Every minute on the court was declaration of war on somebody

The Milwaukee paper recently profiled Scott Skiles, recounting how, during his playing days, he was so well prepared for the opposition, that he not only knew the plays as well as his coaches, but, in some cases, better than the guys on the opposing team:

"Since Skiles knew the opposing team's plays himself, he would merely shout out to his teammates what was coming. And then, just for good measure, maybe chide an opposing player if he was in the wrong place on the court."

As Magic SVP Pat Williams recalls:

"He was coaching both teams. Sometimes telling the opposition, 'You're supposed to be over here. Get over here. He wants you over here.' He was coaching both teams while he was playing."
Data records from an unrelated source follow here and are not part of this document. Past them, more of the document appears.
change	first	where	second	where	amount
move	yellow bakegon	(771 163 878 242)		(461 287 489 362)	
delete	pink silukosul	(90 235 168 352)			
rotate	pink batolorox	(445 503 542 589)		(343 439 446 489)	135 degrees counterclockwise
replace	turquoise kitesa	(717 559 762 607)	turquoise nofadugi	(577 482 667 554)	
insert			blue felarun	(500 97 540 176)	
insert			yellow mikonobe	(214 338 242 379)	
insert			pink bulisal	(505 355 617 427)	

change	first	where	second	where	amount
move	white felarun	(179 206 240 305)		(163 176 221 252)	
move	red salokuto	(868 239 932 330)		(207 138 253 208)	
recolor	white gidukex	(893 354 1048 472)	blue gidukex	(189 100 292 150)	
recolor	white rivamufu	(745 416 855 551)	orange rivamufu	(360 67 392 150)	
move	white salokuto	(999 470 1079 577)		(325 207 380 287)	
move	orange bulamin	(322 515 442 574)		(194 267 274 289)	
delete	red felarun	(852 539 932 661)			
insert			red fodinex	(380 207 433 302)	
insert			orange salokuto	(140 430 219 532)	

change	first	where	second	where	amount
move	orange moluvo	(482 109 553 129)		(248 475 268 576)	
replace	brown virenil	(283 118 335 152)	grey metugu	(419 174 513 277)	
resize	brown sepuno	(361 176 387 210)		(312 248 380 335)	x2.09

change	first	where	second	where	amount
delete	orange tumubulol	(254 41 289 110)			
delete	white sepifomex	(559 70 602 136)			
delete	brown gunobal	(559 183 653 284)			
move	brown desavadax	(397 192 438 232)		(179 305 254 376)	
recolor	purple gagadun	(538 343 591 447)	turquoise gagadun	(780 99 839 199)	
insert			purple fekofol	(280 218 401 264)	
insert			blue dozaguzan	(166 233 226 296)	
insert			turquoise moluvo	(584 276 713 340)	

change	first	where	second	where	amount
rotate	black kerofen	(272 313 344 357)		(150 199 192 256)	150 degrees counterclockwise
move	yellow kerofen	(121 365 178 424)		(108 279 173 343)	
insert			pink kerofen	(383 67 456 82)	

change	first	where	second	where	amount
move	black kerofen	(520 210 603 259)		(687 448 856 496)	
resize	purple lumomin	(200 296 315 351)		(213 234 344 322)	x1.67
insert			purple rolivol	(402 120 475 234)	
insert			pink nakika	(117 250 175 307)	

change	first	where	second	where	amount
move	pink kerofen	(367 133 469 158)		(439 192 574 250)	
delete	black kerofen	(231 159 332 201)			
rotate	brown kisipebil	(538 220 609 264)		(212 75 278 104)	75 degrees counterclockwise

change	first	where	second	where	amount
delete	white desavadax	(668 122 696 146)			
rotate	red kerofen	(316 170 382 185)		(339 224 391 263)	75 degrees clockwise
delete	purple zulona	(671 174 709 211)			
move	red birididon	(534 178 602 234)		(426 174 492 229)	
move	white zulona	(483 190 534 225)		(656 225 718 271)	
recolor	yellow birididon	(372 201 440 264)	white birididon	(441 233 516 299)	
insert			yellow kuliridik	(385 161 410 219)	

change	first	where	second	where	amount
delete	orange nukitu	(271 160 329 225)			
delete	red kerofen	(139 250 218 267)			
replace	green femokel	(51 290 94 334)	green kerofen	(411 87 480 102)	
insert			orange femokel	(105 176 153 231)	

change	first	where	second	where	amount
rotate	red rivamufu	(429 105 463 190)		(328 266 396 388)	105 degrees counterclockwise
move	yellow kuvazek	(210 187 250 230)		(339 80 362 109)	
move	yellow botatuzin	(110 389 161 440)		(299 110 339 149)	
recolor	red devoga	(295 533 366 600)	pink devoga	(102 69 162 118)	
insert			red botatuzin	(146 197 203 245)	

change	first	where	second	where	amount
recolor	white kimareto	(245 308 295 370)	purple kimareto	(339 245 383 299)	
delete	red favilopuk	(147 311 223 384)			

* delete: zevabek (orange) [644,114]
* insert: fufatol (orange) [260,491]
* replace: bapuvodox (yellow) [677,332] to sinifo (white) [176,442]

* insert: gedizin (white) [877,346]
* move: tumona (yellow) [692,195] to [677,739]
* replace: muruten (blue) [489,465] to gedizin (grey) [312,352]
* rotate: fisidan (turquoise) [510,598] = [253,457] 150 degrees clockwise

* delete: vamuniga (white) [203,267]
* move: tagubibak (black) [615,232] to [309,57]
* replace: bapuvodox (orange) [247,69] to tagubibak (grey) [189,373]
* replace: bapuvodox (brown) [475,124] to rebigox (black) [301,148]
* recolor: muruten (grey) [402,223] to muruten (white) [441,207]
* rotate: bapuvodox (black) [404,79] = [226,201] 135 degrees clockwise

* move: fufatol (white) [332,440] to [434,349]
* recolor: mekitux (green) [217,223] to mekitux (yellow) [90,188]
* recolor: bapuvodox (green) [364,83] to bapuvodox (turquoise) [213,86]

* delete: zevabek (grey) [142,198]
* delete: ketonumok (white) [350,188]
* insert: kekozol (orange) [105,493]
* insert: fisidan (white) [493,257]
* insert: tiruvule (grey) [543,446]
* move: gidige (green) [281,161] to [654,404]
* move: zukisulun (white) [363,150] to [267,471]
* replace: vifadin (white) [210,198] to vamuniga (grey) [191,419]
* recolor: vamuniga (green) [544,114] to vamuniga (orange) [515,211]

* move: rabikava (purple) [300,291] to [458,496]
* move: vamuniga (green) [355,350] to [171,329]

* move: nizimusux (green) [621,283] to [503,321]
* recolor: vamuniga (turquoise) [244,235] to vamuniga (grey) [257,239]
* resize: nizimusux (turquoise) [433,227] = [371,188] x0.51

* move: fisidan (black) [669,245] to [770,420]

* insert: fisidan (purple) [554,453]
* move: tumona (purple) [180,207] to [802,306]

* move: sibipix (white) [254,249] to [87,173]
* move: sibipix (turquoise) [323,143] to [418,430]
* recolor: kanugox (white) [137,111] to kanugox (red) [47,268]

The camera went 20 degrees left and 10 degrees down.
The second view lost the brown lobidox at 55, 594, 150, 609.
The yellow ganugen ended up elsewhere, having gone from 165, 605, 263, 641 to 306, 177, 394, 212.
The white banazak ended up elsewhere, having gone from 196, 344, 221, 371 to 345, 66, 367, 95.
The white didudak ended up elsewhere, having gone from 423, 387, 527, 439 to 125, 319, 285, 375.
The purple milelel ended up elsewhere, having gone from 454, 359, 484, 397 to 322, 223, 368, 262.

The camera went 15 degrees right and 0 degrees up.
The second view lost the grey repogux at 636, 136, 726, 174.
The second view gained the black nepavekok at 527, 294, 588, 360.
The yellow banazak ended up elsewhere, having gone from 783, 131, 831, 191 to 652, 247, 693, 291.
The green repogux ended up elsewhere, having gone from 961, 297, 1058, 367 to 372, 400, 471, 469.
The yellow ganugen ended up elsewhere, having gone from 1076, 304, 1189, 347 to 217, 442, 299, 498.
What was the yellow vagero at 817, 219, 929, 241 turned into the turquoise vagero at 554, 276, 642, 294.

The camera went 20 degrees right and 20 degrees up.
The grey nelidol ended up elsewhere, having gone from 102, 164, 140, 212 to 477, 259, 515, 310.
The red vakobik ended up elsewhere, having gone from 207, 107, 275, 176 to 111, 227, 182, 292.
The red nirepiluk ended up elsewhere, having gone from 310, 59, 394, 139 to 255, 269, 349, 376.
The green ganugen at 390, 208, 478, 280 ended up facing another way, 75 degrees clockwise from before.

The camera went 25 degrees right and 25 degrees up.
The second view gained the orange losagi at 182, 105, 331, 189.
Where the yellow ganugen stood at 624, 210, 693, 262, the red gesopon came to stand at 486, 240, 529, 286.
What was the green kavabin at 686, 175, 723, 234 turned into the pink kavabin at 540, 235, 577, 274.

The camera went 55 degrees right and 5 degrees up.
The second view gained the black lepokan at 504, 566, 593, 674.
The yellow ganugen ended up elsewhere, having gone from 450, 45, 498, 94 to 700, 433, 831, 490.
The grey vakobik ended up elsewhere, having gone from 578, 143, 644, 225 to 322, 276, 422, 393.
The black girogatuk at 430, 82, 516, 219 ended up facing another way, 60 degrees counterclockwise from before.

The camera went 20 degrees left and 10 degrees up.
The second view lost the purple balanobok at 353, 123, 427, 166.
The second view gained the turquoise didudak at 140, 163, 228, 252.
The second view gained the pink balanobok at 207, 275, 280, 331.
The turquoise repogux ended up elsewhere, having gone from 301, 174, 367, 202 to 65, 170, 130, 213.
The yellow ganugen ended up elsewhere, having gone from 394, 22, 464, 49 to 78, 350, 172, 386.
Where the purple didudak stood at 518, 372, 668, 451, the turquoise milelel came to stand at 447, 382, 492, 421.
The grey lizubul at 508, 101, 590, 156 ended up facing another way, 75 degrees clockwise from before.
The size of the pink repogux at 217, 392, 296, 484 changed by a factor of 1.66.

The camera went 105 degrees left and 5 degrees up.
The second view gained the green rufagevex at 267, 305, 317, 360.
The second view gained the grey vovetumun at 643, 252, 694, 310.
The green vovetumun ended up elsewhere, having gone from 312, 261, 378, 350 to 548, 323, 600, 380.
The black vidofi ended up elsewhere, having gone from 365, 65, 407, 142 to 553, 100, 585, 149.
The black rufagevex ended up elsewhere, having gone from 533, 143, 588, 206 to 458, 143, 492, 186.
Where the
A couple of highlights quotes from the story about Coach Skiles:

Pat Williams: "I remember his intensity and the fervor with which he played . . . every minute of every practice and every game. Gave no quarter, asked no quarter, never backed down. Fearless and pugnacious. Every minute on the court was a declaration of war on somebody.

I've been around two super-intense athletes in my 40 years in the NBA: Jerry Sloan and Scott Skiles. That's just how they went about their business. On the same guard line, those two guys would have been a pair for the ages. Not the most talented but just played with a ferocity and demanded it from their teammates. And would not accept anything - anything - less than maximum effort."

Jim Boylan, one of Coach Skiles' assistants: "Scott's always been very confident, and as a coach I think that's one of the attributes that you really need to have because the team can feel it. He's always had that. And he's always had a great command of his team. They respect him.

"One of his main strengths is during the game he's able to analyze and slow things down and execute his game plan. So, the one area over the years that he's continued to get better at is actual game execution. Reading situations in the game, the flow, timeouts, working the huddle, trying to motivate the guys and seeing what needs to be done. I think over the last couple seasons in Chicago, he really had a firm grasp on the pace of the game and what's going on and what needs to be done to try to get the maximum out of his team.

It's the competitive side of the game that really gets his juices flowing and I think he really likes to take a situation and put his stamp on it. We need somebody to come in here and really get us organized, give us some direction, and give us some leadership'. That's what he does best."

MIL forward Malik Allen: "He's a no-nonsense guy. Very detailed, but he's fair all the way across the board. Everybody is going to have an opportunity at some point. He has a good system. The system is hard. You have to play hard for it to work but it's proven that it does work."